In our I LOVE MY CITY series we’ve been exploring different workplaces.
“I feel that I was made to do my job” GP Phil Annetts says. We consider this to be the case broadly – Jesus has much for us to do as we join him in loving our city.
We gathered for a workplace forum to consider what the Christian faith has to say about health and social care. In the room were many actively involved in medical practice or training as GPs, surgeons, nurses working in hospitals and in hospises, along with those working with the YMCA, St. Petrocks, Foodback and other agencies. We all receive in some way from these.
Phil Annetts, a member of our senior leadership team and a local GP shared to open the evening, before we moved into 45 minutes of discussion around what people love about health and social care, the wrestles and struggles they face, the opportunities presented and support that would be appreciated.
Download the mp3 here: I love health and social care.

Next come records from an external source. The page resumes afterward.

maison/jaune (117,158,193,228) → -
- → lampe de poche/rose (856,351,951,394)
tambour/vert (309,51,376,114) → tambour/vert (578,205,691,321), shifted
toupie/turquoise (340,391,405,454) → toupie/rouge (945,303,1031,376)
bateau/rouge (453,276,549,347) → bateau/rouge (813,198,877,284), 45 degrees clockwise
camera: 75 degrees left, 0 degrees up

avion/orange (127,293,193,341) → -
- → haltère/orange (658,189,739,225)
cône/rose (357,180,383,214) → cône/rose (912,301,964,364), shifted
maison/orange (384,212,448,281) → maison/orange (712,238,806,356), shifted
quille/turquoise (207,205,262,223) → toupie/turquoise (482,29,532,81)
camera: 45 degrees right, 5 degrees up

The Bible introduces us to a God who cares not just about ‘the spiritual’ but about bodies. The Christian faith is into physicality – presenting a God who cares about what goes in and out of our bodies, and what happens to them.
Humanity is made in God’s image, with all the dignity and value that implies:
Yet you have made him a little lower than the heavenly beings
and crowned him with glory and honor.
You have given him dominion over the works of your hands;
you have put all things under his feet. (Psalm 8)
We are made to live in shalom, meaning peace, flourishing, wholeness, soundness, including our bodies.
The Bible’s story tells us of God’s concern for wholeness for people.
Behold, I will bring to it [the city] health and healing, and I will heal them and reveal to them abundance of prosperity and security (Jeremiah 33:6)
And in Jesus we see God’s healing hands:
“And he went throughout all Galilee, teaching in their synagogues and proclaiming the gospel of the kingdom and healing every disease and every affliction among the people. ” (Matthew 4:23)
The Christian expectation is that one day all pain and suffering and illness and death will be over. There will still be opportunity for increasing flourishing, but the needs for health and social care will be healed.
In the meantime we find a world populated by God’s broken masterpieces.
Professor John Wyatt puts it this way:
“The original masterpiece, created with such love and embodying such artistry has become flawed, defaced, contaminated… the reflection of God’s character is distorted and partially obscured. But through the imperfections, we can still see the outlines of the original masterpiece. It still inspires a sense of wonder at the underlying design. The task of health professionals is to protect and restore the masterpieces entrusted to our care, in line with the original creator’s intentions.”
What an opportunity to love our city.
A termly Health and Social Care Forum will be starting after Easter 2015. More details to follow.